On 02/25/2016 03:06 AM, Ingo Molnar wrote:
> * Jan Kara<jack@suse.cz>  wrote:
>
>>>>> With an exit microbenchmark that creates a large number of threads,
>>>>> attachs many inodes to them and then exits. The runtimes of that
>>>>> microbenchmark with 1000 threads before and after the patch on a 4-socket
>>>>> Intel E7-4820 v3 system (40 cores, 80 threads) were as follows:
>>>>>
>>>>>    Kernel            Elapsed Time    System Time
>>>>>    ------            ------------    -----------
>>>>>    Vanilla 4.5-rc4      65.29s         82m14s
>>>>>    Patched 4.5-rc4      22.81s         23m03s
>>>>>
>>>>> Before the patch, spinlock contention at the inode_sb_list_add() function
>>>>> at the startup phase and the inode_sb_list_del() function at the exit
>>>>> phase were about 79% and 93% of total CPU time respectively (as measured
>>>>> by perf). After the patch, the percpu_list_add() function consumed only
>>>>> about 0.04% of CPU time at startup phase. The percpu_list_del() function
>>>>> consumed about 0.4% of CPU time at exit phase. There were still some
>>>>> spinlock contention, but they happened elsewhere.
>>>> While looking through this patch, I have noticed that the
>>>> list_for_each_entry_safe() iterations in evict_inodes() and
>>>> invalidate_inodes() are actually unnecessary. So if you first apply the
>>>> attached patch, you don't have to implement safe iteration variants at all.
>>>>
>>>> As a second comment, I'd note that this patch grows struct inode by 1
>>>> pointer. It is probably acceptable for large machines given the speedup but
>>>> it should be noted in the changelog. Furthermore for UP or even small SMP
>>>> systems this is IMHO undesired bloat since the speedup won't be noticeable.
>>>>
>>>> So for these small systems it would be good if per-cpu list magic would just
>>>> fall back to single linked list with a spinlock. Do you think that is
>>>> reasonably doable?
>>> Even many 'small' systems tend to be SMP these days.
>> Yes, I know. But my tablet with 4 ARM cores is unlikely to benefit from this
>> change either. [...]
> I'm not sure about that at all, the above numbers are showing a 3x-4x speedup in
> system time, which ought to be noticeable on smaller SMP systems as well.
>
> Waiman, could you please post the microbenchmark?
>
> Thanks,
>
> 	Ingo

The microbenchmark that I used is attached.
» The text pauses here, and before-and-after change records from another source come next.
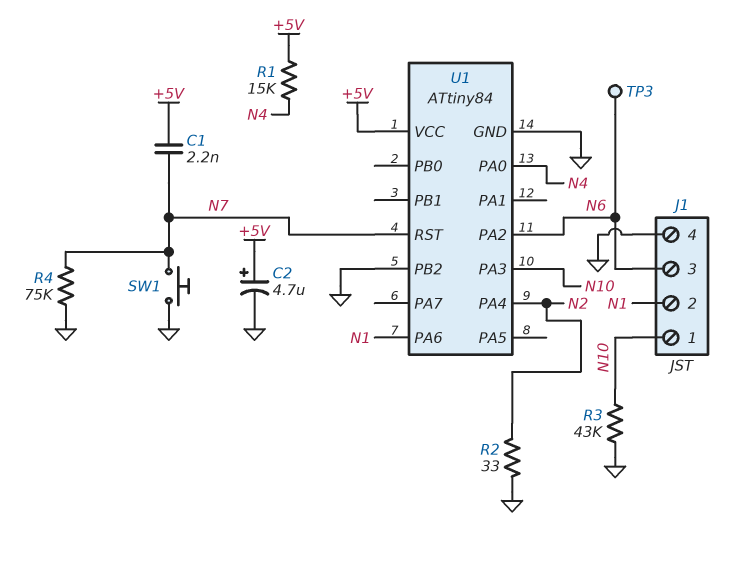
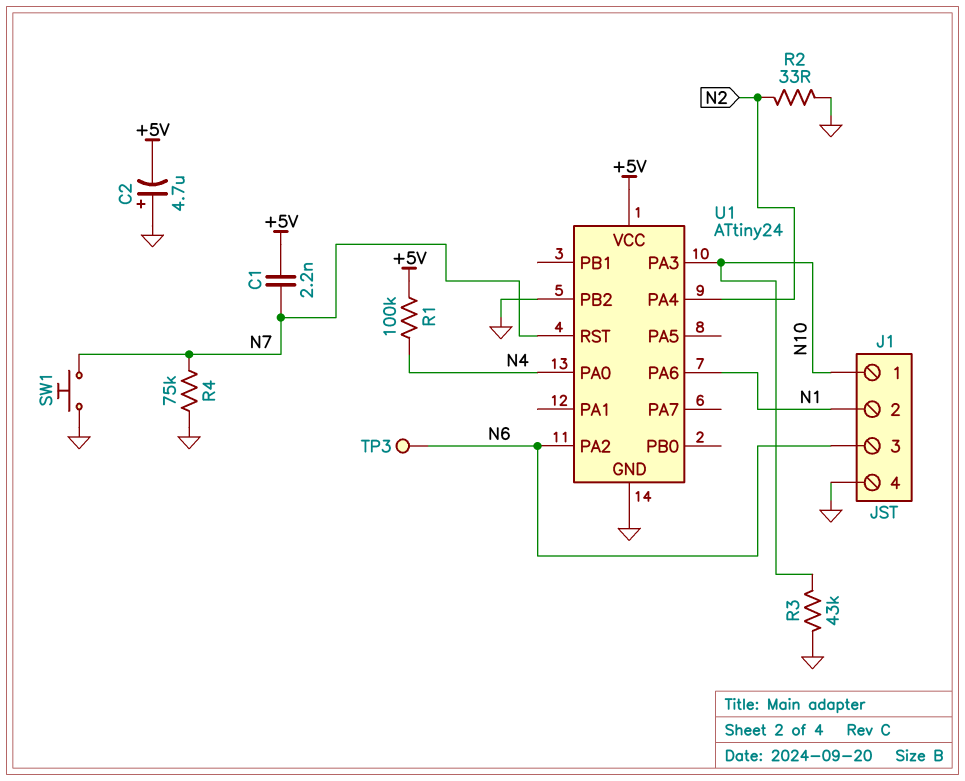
C2: 4.7uF (plus +5V, minus GND) -> 4.7uF (plus GND, minus +5V)
R1: 15k (+5V, N4) -> 100k (+5V, N4)
U1: ATtiny84 -> ATtiny24

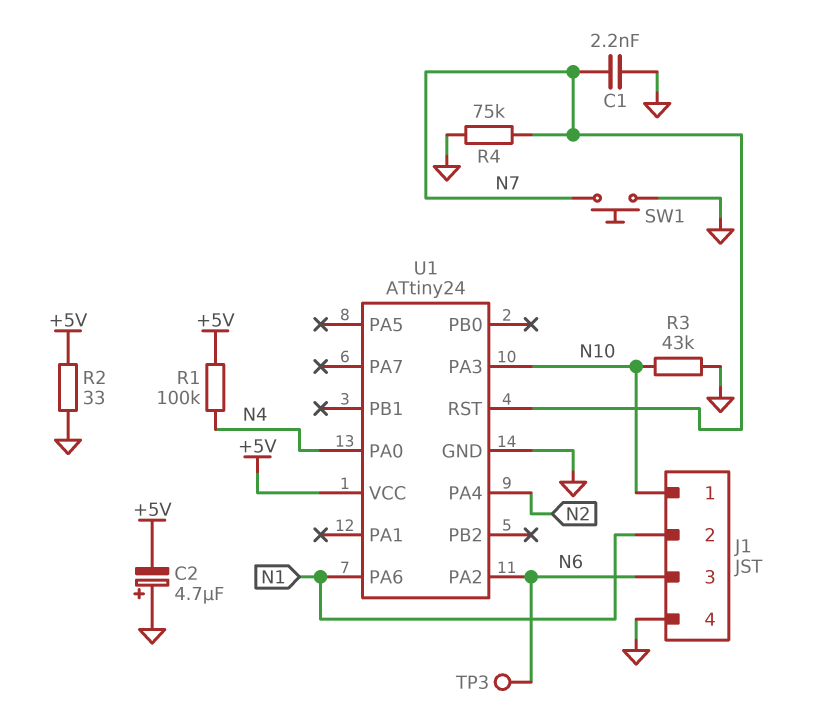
C1: 2.2nF (+5V, N7) -> 2.2nF (GND, N7)
R2: 33 (GND, N2) -> 33 (+5V, GND)
U1 pin PB2: GND -> none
I do agree that performance benefit will decrease as the number of CPUs 
get smaller. The system that I used for testing have 4 sockets with 40 
cores (80 threads). Dave Chinner had run his fstests on a 16-core system 
(probably 2-socket) which showed modest improvement in performance 
(~4m40s vs 4m30s in runtime).

This patch enables parallel insertion and deletion to/from the inode 
list which used to be a serialized operation. So if that list operation 
is a bottleneck, you will see significant improvement. If it is not, we 
may not notice that much of a difference. For a single-socket 4-core 
system, I agree that the performance benefit, if any, will be limited.

Cheers,
Longman


--------------040703040006030204020606
Content-Type: text/plain; name="exit_test.c"
Content-Transfer-Encoding: 7bit
Content-Disposition: attachment; filename="exit_test.c"

/*
 * This program is free software; you can redistribute it and/or modify
 * it under the terms of the GNU General Public License as published by
 * the Free Software Foundation; either version 2 of the License, or
 * (at your option) any later version.
 *
 * This program is distributed in the hope that it will be useful,
 * but WITHOUT ANY WARRANTY; without even the implied warranty of
 * MERCHANTABILITY or FITNESS FOR A PARTICULAR PURPOSE.  See the
 * GNU General Public License for more details.
 *
 * Authors: Waiman Long <waiman.long@hp.com>
 */
/*
 * This is an exit test
 */
#include <ctype.h>
#include <errno.h>
#include <pthread.h>
#include <stdlib.h>
#include <stdio.h>
#include <time.h>
#include <unistd.h>
#include <signal.h>
#include <sys/types.h>
#include <sys/syscall.h>


#define do_exit()	syscall(SYS_exit)
#define	gettid()	syscall(SYS_gettid)
#define	MAX_THREADS	2048

static inline void cpu_relax(void)
{
        __asm__ __volatile__("rep;nop": : :"memory");
}

static inline void atomic_inc(volatile int *v)
{
	__asm__ __volatile__("lock incl %0": "+m" (*v));
}

static volatile int exit_now  = 0;
static volatile int threadcnt = 0;

/*
 * Walk the /proc/<pid> filesystem to make them fill the dentry cache
 */
static void walk_procfs(void)
{
	char cmdbuf[256];
	pid_t tid = gettid();

	snprintf(cmdbuf, sizeof(cmdbuf), "find /proc/%d > /dev/null 2>&1", tid);
	if (system(cmdbuf) < 0)
		perror("system() failed!");
}

static void *exit_thread(void *dummy)
{
	long tid = (long)dummy;

	walk_procfs();
	atomic_inc(&threadcnt);
	/*
	 * Busy wait until the do_exit flag is set and then call exit
	 */
	while (!exit_now)
		sleep(1);
	do_exit();
}

static void exit_test(int threads)
{
	pthread_t thread[threads];
	long i = 0, finish;
	time_t start = time(NULL);

	while (i++ < threads) {
		if (pthread_create(thread + i - 1, NULL, exit_thread,
				  (void *)i)) {
			perror("pthread_create");
			exit(1);
		}
#if 0
		/*
		 * Pipelining to reduce contention & improve speed
		 */
		if ((i & 0xf) == 0)
			 while (i - threadcnt > 12)
				usleep(1);
#endif
	}
	while (threadcnt != threads)
		usleep(1);
	walk_procfs();
	printf("Setup time = %lus\n", time(NULL) - start);
	printf("Process ready to exit!\n");
	kill(0, SIGKILL);
	exit(0);
}

int main(int argc, char *argv[])
{
	int   tcnt;	/* Thread counts */
	char *cmd = argv[0];

	if ((argc != 2) || !isdigit(argv[1][0])) {
		fprintf(stderr, "Usage: %s <thread count>\n", cmd);
		exit(1);
	}
	tcnt = strtoul(argv[1], NULL, 10);
	if (tcnt > MAX_THREADS) {
		fprintf(stderr, "Error: thread count should be <= %d\n",
			MAX_THREADS);
		exit(1);
	}
	exit_test(tcnt);
	return 0;	/* Not reaachable */
}

--------------040703040006030204020606--